Sadece ülkemizin değil, Almanya’dan Çin’e kadar olan bölgenin tek işitme cihazı üreticisi olan yüzde 100 Türk firmasıEar Teknik’in Yönetim Kurulu Başkanı ve işitme sektöründe faaliyet gösteren İşitme Cihazları Akustik Akademi’nin (İCAAD) Başkanı Mehmet Emin Ağaç, “Piyasada var olan yabancı marka kompleksine” son verecek, (istihdamın oluşturulması) yerli üretimin desteklenmesine yönelik tespit ve önerilerini düzenlenen basın toplantısında açıkladı. Ağaç, önümüzdeki dönemde bu önerileri bir rapor halinde hükümet yetkililerine sunacak…
Toplantıda konuşan Mehmet Emin Ağaç; ülkemizde sanayinin gelişmesi için yerli üretimin desteklenmesinin önemli ama yeterli olmadığını, yerli tüketimin, Türk markalarının satışının da desteklenmesinin şart olduğunu vurguladı.

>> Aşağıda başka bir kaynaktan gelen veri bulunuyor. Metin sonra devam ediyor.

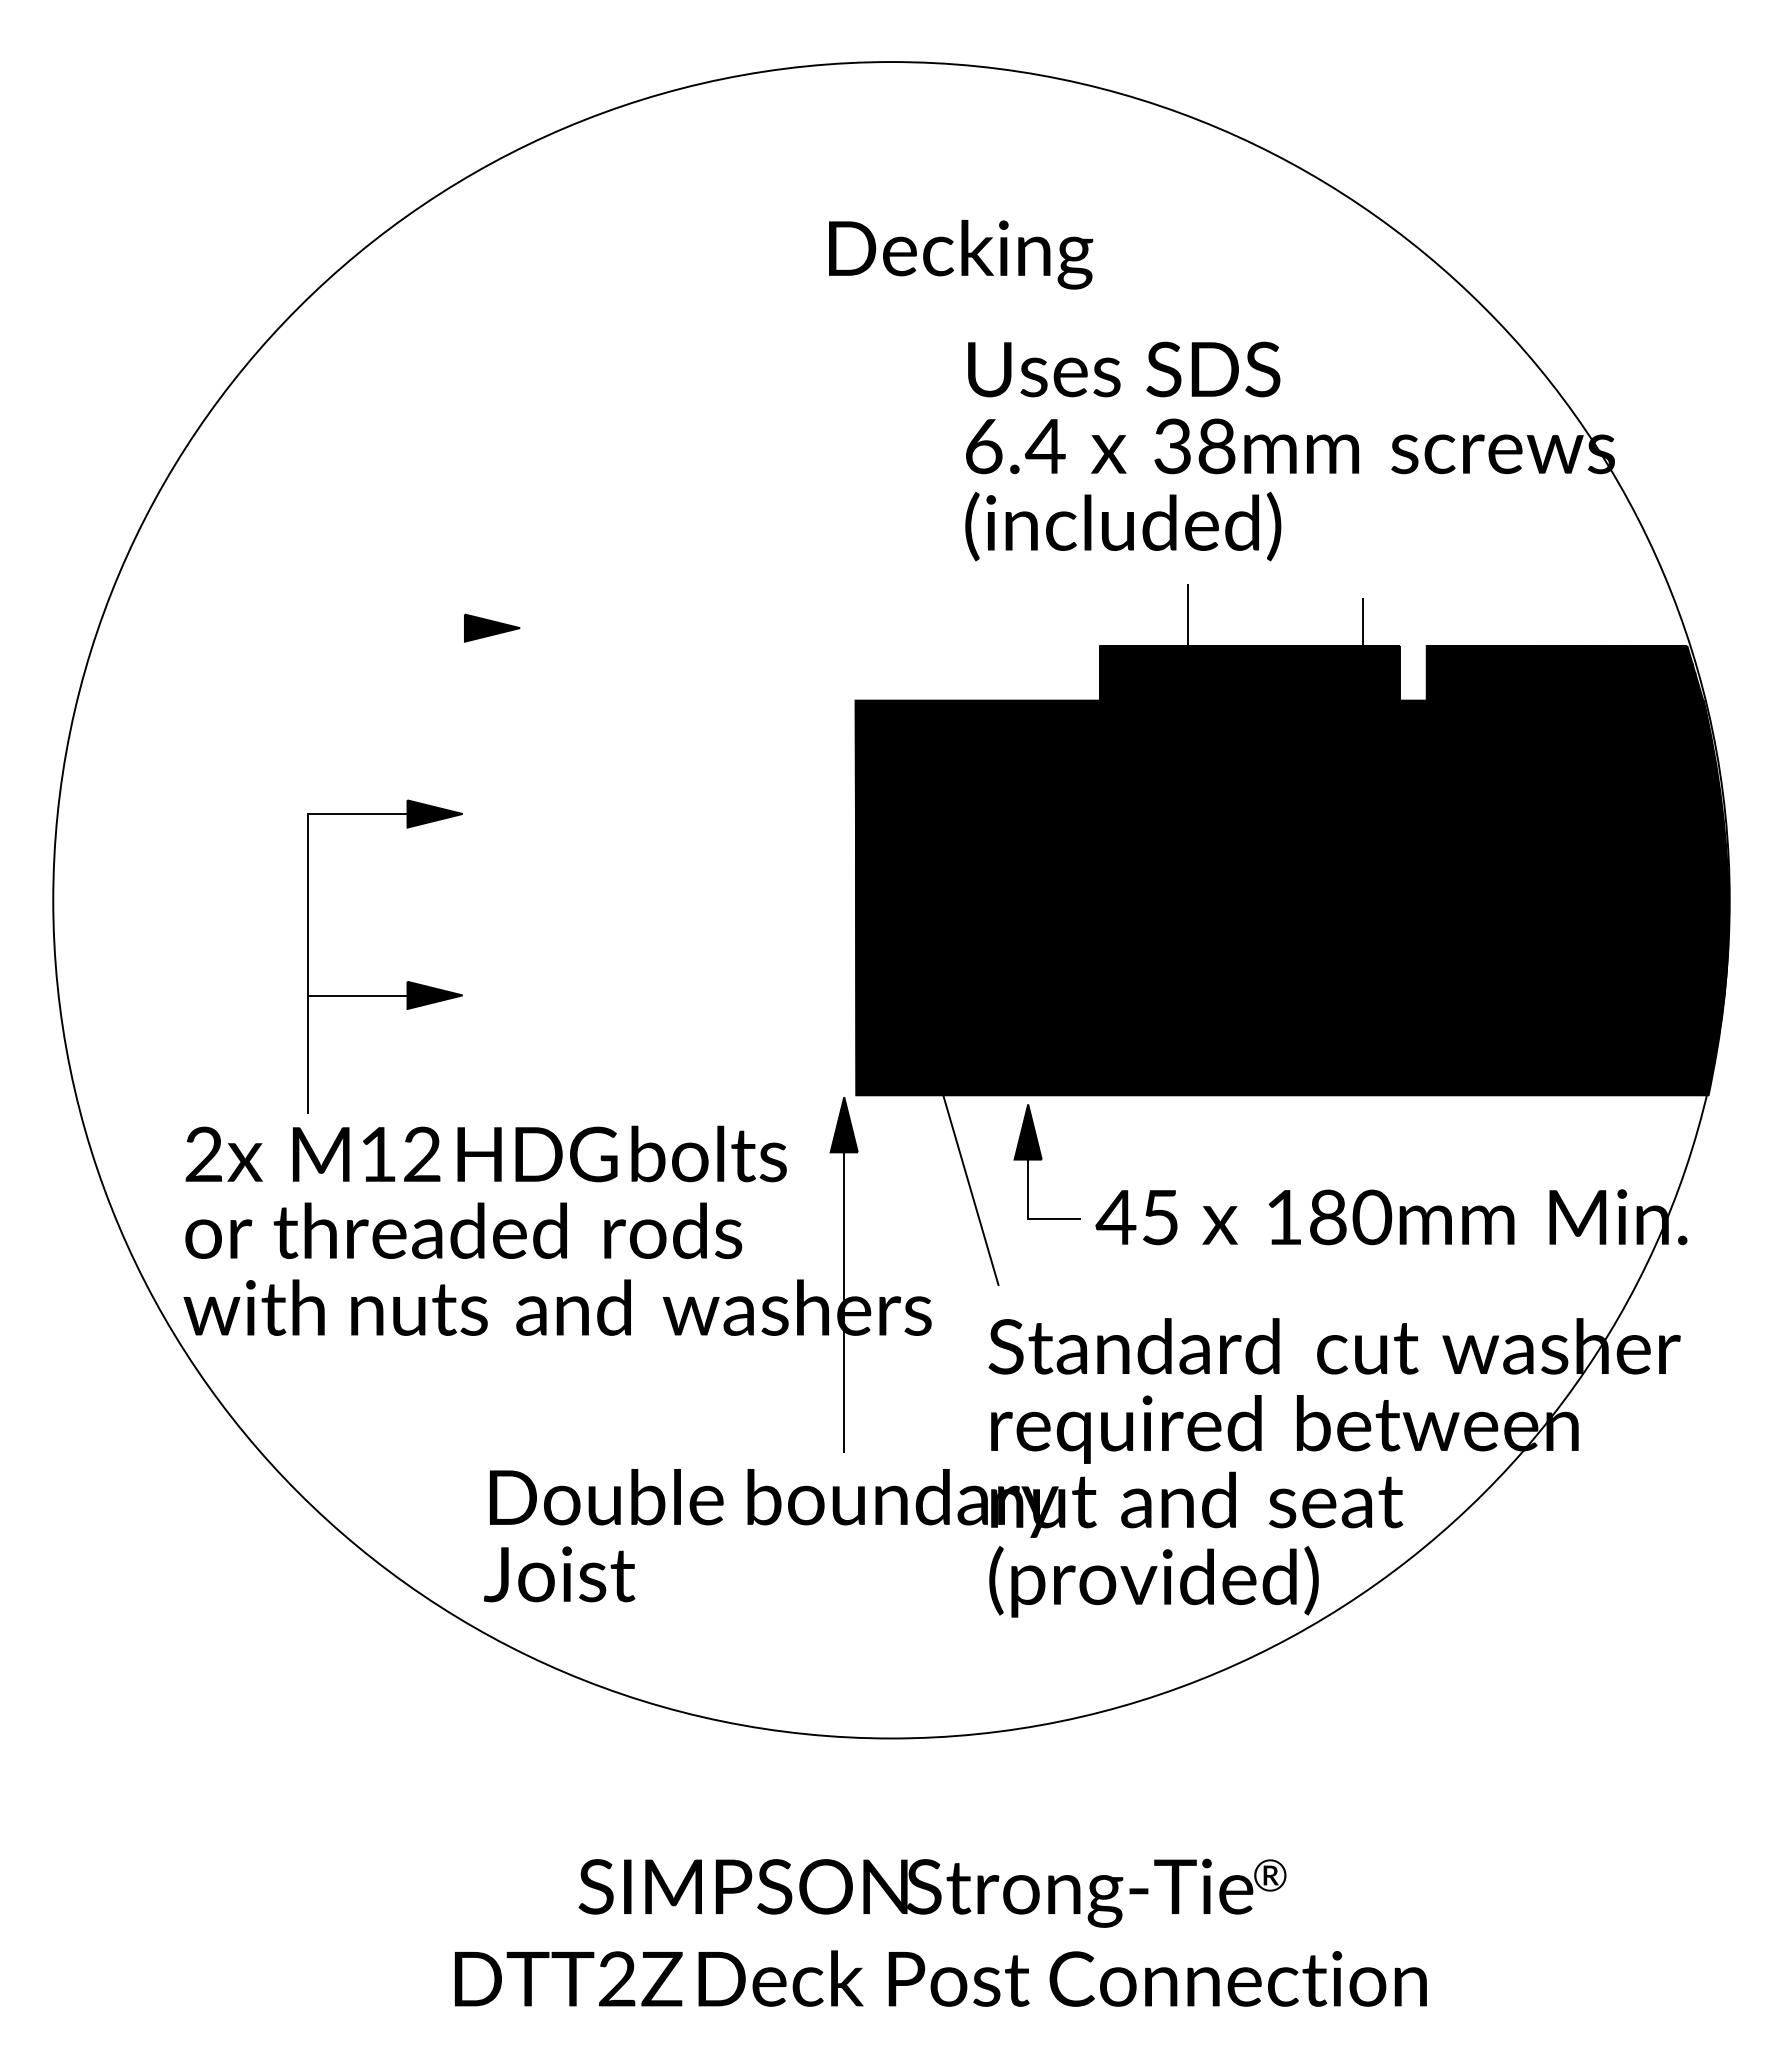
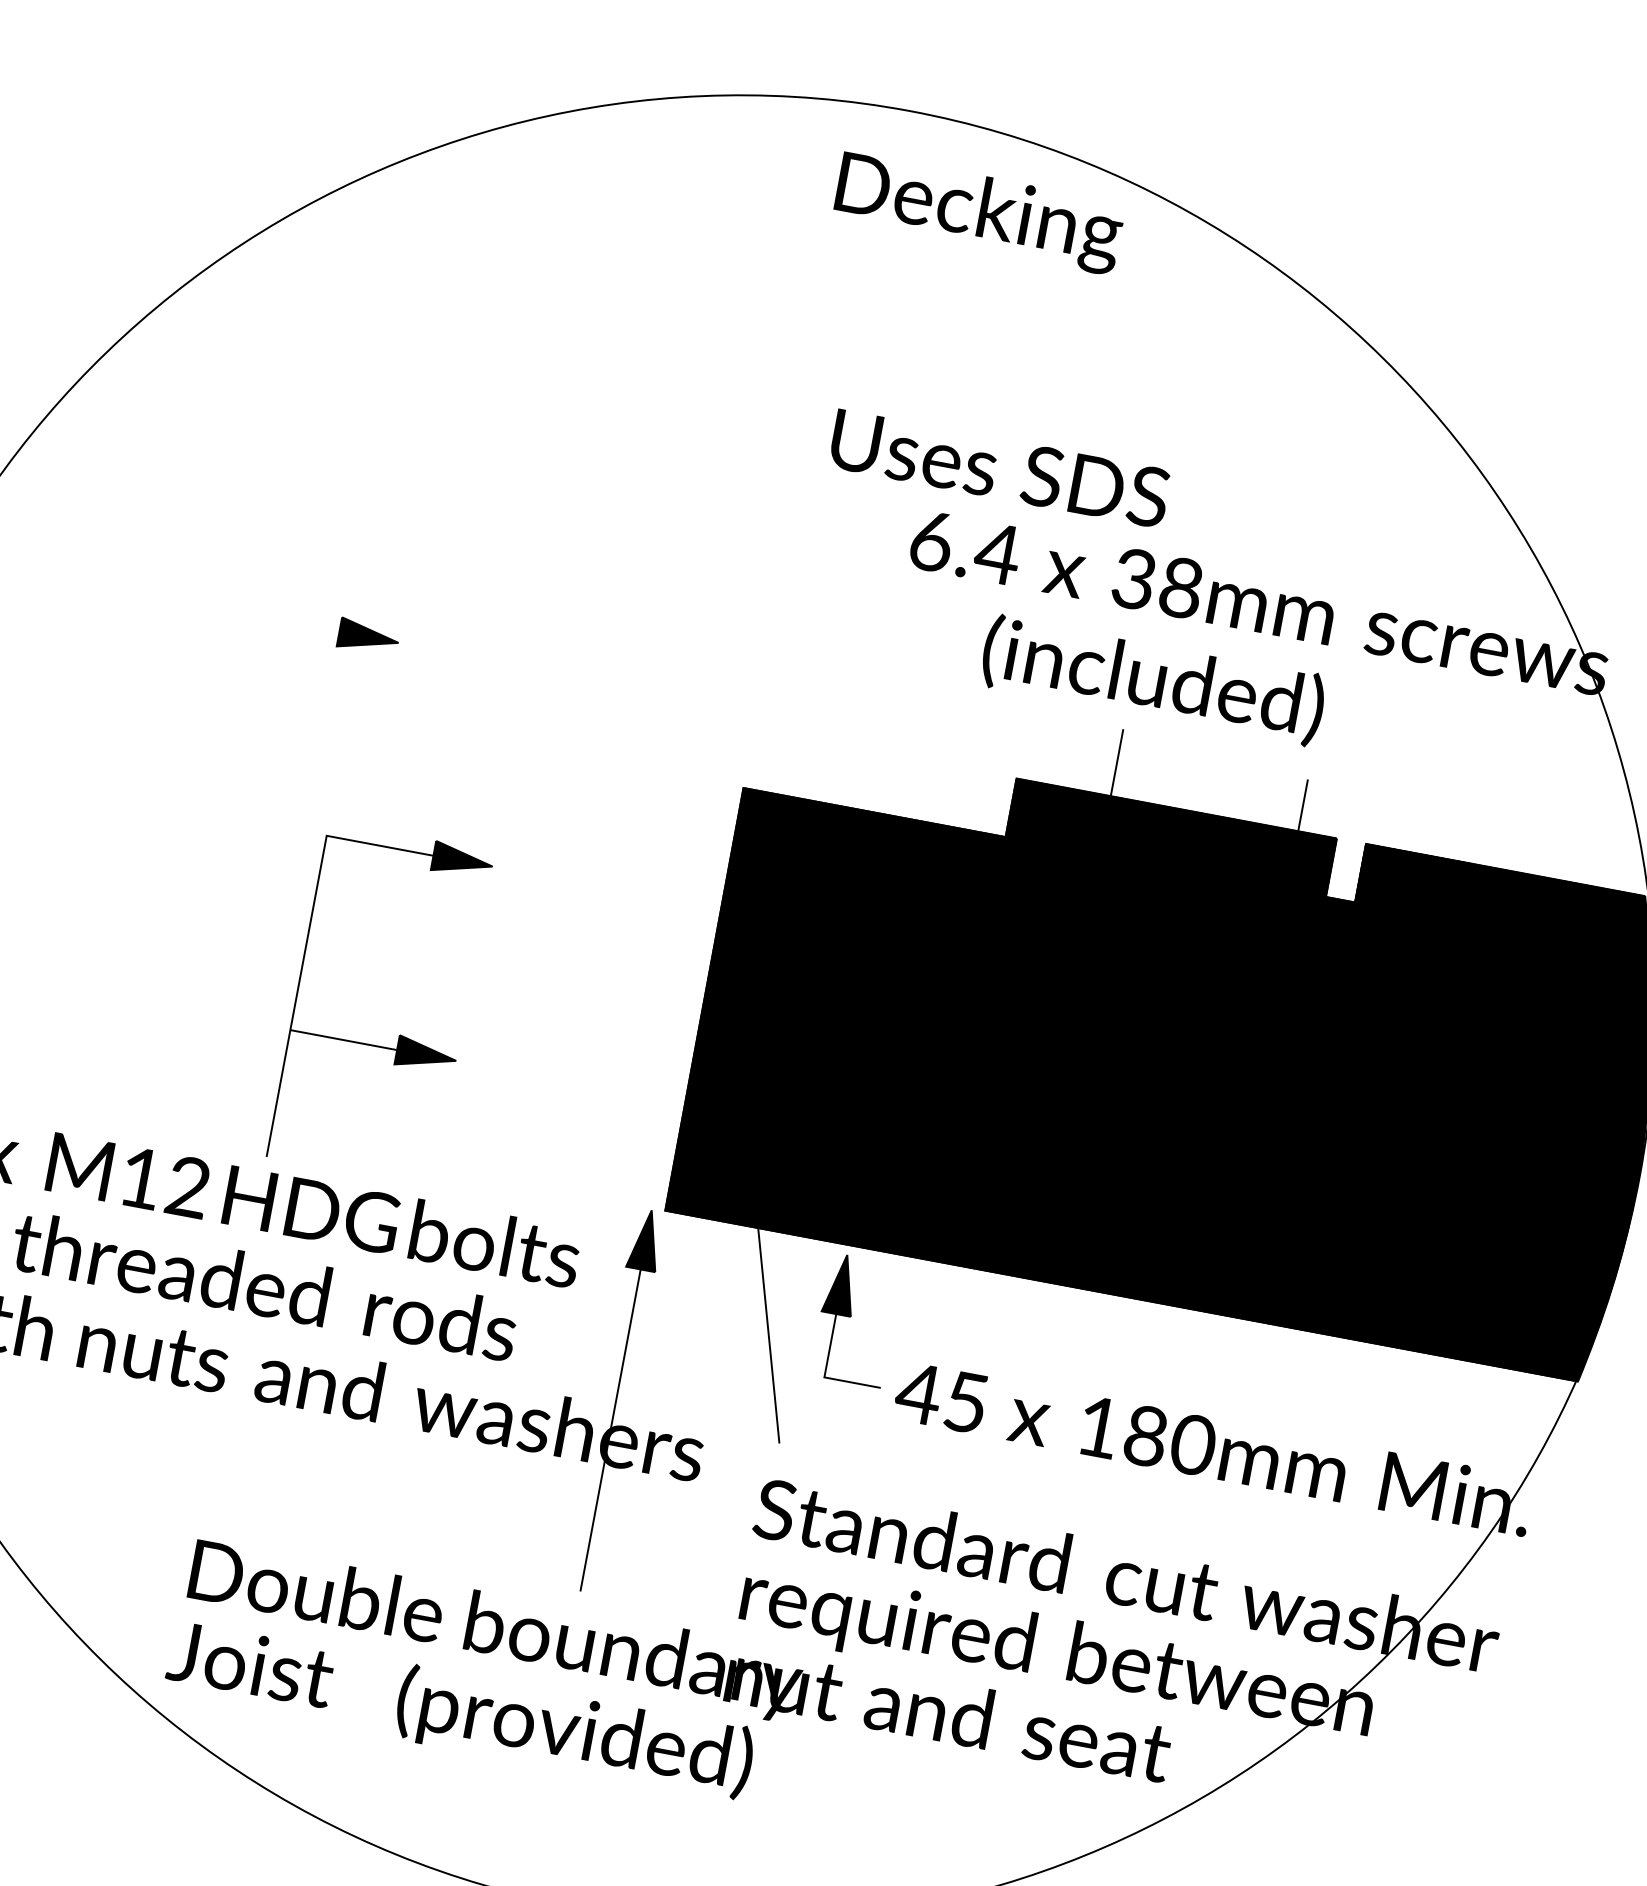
text: (961, 254) -> (979, 213), moved
text: (1124, 369) -> (1000, 468), moved
text: (1123, 526) -> (1153, 680), moved
part: (407, 981) -> (399, 1034), moved
text: (1153, 1581) -> (574, 1732), moved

Üretmek, Tüketmek ve Büyümek
Ağaç, “Ekonomide Üretmek, tüketmek, büyümek olmak üzere 3 basamağın beraber çalıştığı bir çark bulunmaktadır. Bu 3 basamağın 2. veya 3. ayağı ayrıldığında sistem tam işlemez” dedi. Ülkemizde üretim yapan birçok yerli firmanın dünya standartlarında hatta daha kaliteli üretim yaptığını ancak, piyasada “İthal ürüne olan rağbetin yerli ürünün gelişmesinin önünde engel teşkil ettiğinibelirten Mehmet Emin Ağaç, ‘‘ Bazı kesimlerin hala ithal ürün kompleksi bulunmaktadır” dedi ve şunları söyledi:
Yabancı ürün alma ve kullanma kompleksinin kalkması için bu kesime yerli üretiminin avantajları, ülke menfaatleri ve sanayinin gelişmesi hakkında ülke çapında tanıtımın yapılması faydalı olacaktır. Medyada kamu spotları yayınlanmalı. Böylece, yerli ürünlere karşı olumsuz algının değişmesi, yerli sanayiyi önemli derecede canlandıracaktır. Yerli sanayi destekleme projesinin üniversitelerde, bilim çevrelerinde desteklenmesi sağlanmalıdır. Devlet kurumlarında, Sanayi Odalarında ya da Üniversiteler bünyesinde uluslararası kalite-standart normları oluşturulmalı ve yerli üreticiye kalite belgesi verilmeli. Bu uygulama hem üreticiye hem de tüketiciye güven verecektir. Tüm gelişmiş ülkeler direkt veya İndirekt sanayisini desteklemektedir, bunun on binlerce örneği bulunmaktadır. Bu konuda taraf olmak ne ayıp ne de ayrımcılıktır. Uluslar arası pazarda ünlü ve yüksek markaların çıkabilmesi için, yüksek tüketime ihtiyaçları bulunmaktadır. En büyük katkının kendi ülkesinde verilmesi, şirkete cesaret ve moral verecektir. Türkiye’de üretmek dezavantaj olmamalıdır, bunun önlemi ancak farklı boyutlarıyla incelendikten sonra alınabilir. Eskiden işçilik maliyeti düşüktü ve bir avantajdı, bu avantaj Asya ülkelerine kıyasla yitirilmiştir. Bunun doldurulması ancak kaliteli ürün geliştirip satmakla mümkündür. Kalitesiz ürünü bırakın başkaları yapsın, bize yakışan, kullanılabilen, halkın istifade ettiği ve rahat kullanabildiği ürünlere yoğunlaşalım.”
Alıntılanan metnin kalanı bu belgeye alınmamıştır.